I’m a physician, trained in a medical system that historically treated mental health as a secondary concern – something separate from, and often subordinate to, the rest of healthcare. But it wasn’t my clinical training alone that led me here. When my father became sick and I stepped into the role of his sole caregiver, it was my own mental health journey that most profoundly shaped who I have become – as a colleague, a leader, a parent, a partner, and a member of my community.

That journey was not an easy one. Like so many others, I encountered stigma around seeking care. I struggled to find providers, especially those who could take insurance. And I felt the financial burden of engaging in care that was essential not just in that moment, but for my long-term well-being. Over time, I came to see mental health care as foundational to overall health – and to my ability to show up fully in my life and work.

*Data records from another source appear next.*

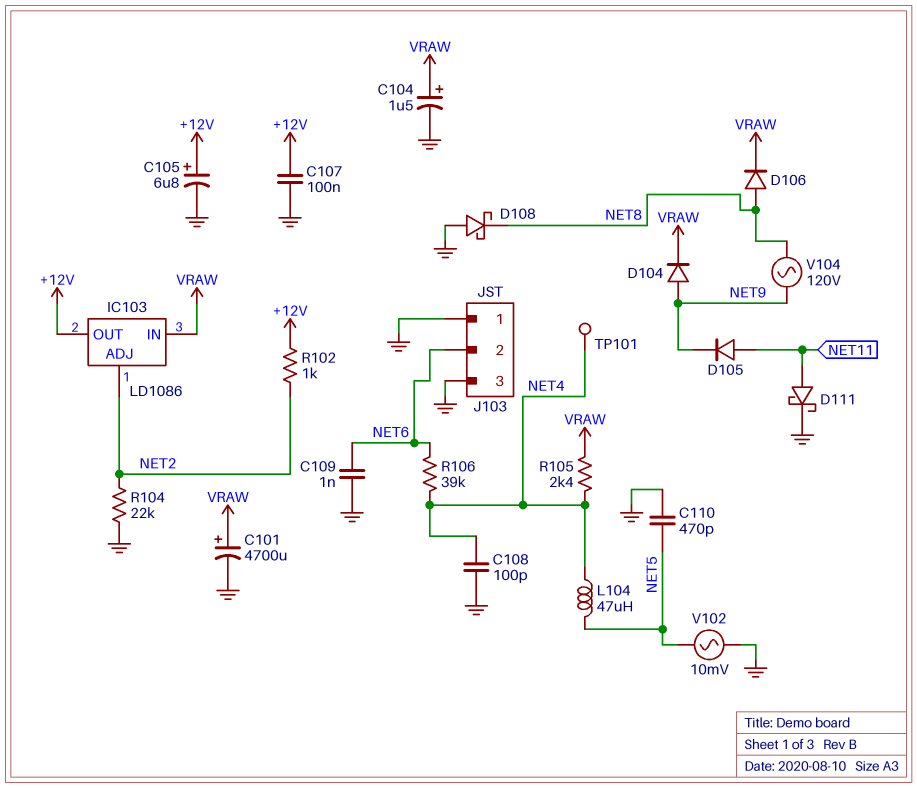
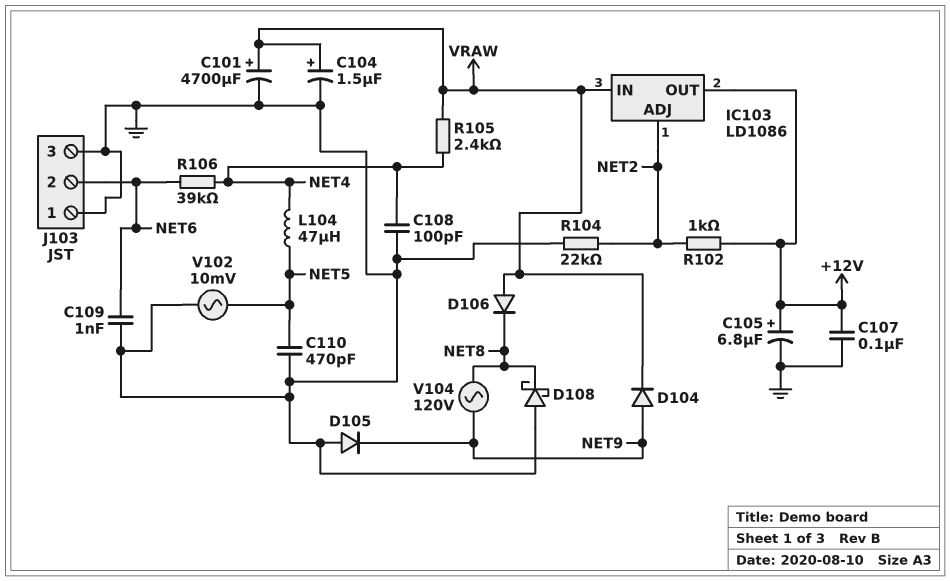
D105: diode (A NET11, K NET9) -> diode (A GND, K NET9)
D106: diode (A NET8, K VRAW) -> diode (A VRAW, K NET8)
D111: schottky (A NET11, K GND) -> none
TP101: test point (NET4) -> none

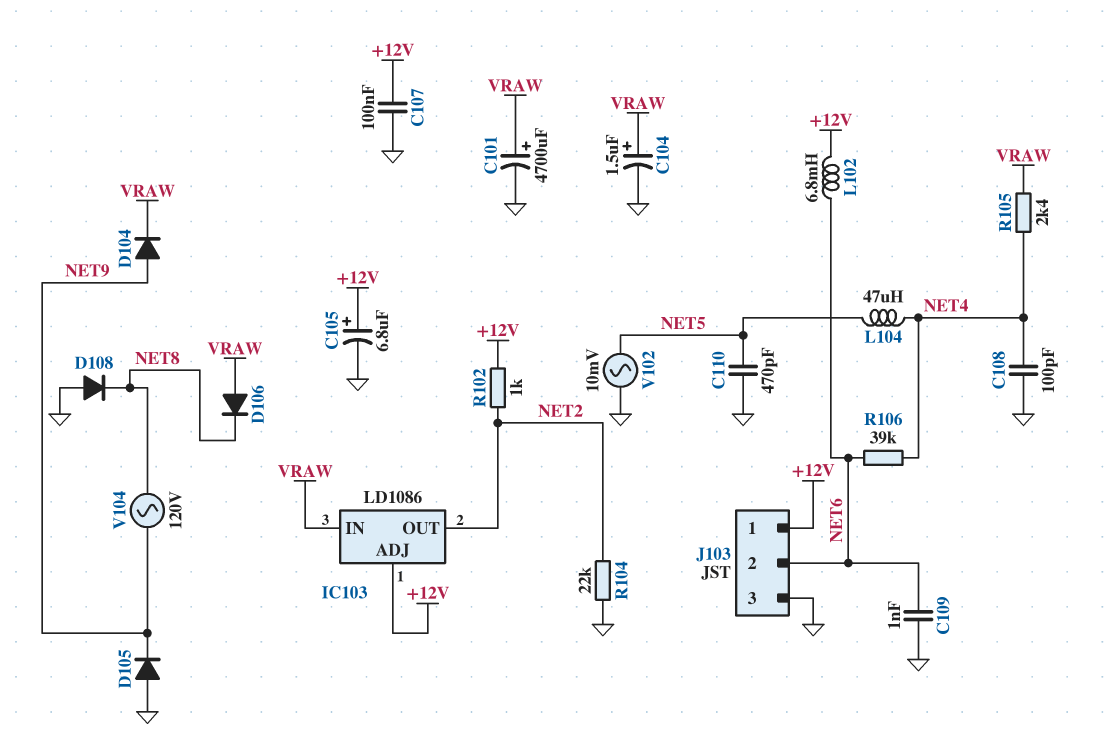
D108: schottky (A GND, K NET8) -> diode (A GND, K NET8)
IC103 pin ADJ: NET2 -> +12V
IC103 pin OUT: +12V -> NET2
J103 pin 1: GND -> +12V
L102: none -> 6.8mH (+12V, NET6)

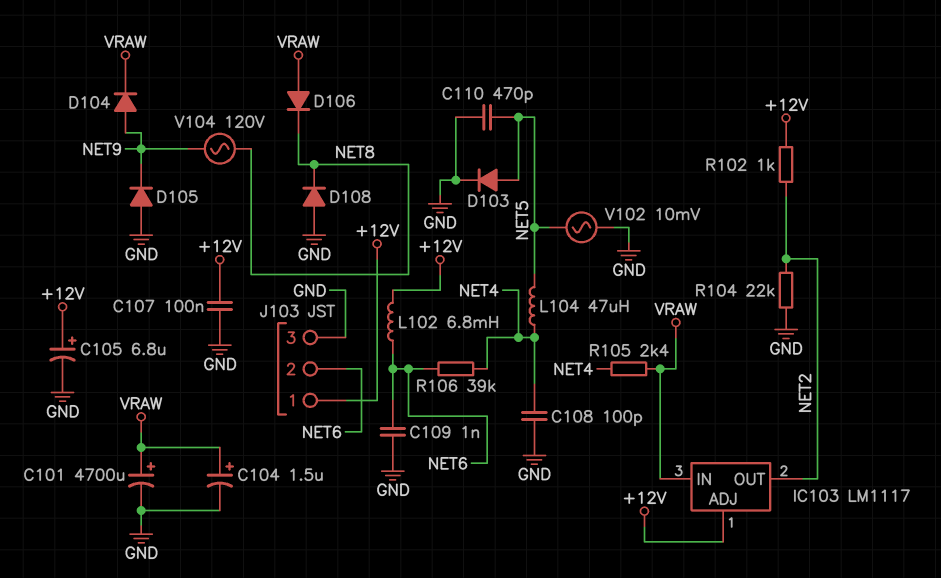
D103: none -> diode (A NET5, K GND)
IC103: LD1086 -> LM1117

That belief has guided Alma from the beginning.

The COVID-19 pandemic marked a watershed moment for the mental health industry. Not because it created mental health challenges overnight, but because it revealed something that had long been true: many of us were carrying similar burdens, largely in silence. Even before the pandemic, the data was clear – rising rates of child and adolescent suicide, increasing substance use, and widespread unmet need.

COVID changed the conversation. Stigma receded. People spoke more openly about their mental health. Employers began demanding better access to care through the benefits they offered, both directly and through payer partners. At the same time, telehealth moved from the margins to the mainstream. What began as a necessity quickly proved to be an exceptionally effective modality for mental health care in particular – removing geographic barriers and making it easier for people to find providers who were right for them.

Together, these shifts enabled the industry to mature rapidly. Access expanded in meaningful ways. Millions of people were able to receive affordable, high-quality mental health care through their insurance – something that, not long ago, felt aspirational at best. When you look back at benchmarks like the Milliman study on mental health parity, the progress is real and worth acknowledging. As an industry, this is something we should be proud of.

But progress also creates responsibility.

The chapter we’ve just lived through invites a harder question: what comes next? How do we build on the gains we’ve made to continue improving outcomes, reducing costs, and making the system work better for everyone?

From our perspective at Alma, two opportunities stand out.

The first is the continued role of technology in transforming how mental health care is delivered. In 2020 and 2021, the most impactful technology wasn’t new – it was virtual care, used at scale in a way we hadn’t seen before. Today, the opportunity is broader and more nuanced. Advances in AI have the potential to fundamentally change how clinicians manage the administrative demands of running a practice, freeing up time for clinical work and creating better ways for clients to engage in care.

But this potential comes with responsibility. These tools must be deployed safely and ethically. They must be clinician-centered, with clinicians firmly in the driver’s seat, and always in service of better care for clients.

The second opportunity is continuity of care. From a delivery standpoint, people need access to a broad spectrum of services – from digital interventions for those with milder needs to evidence-based, outcomes-driven specialty programs for individuals facing more serious mental health challenges. From the patient’s perspective, care should not feel fragmented or episodic. It should be something that stays with them over time, helping them pursue long-term goals and navigate life’s inevitable changes.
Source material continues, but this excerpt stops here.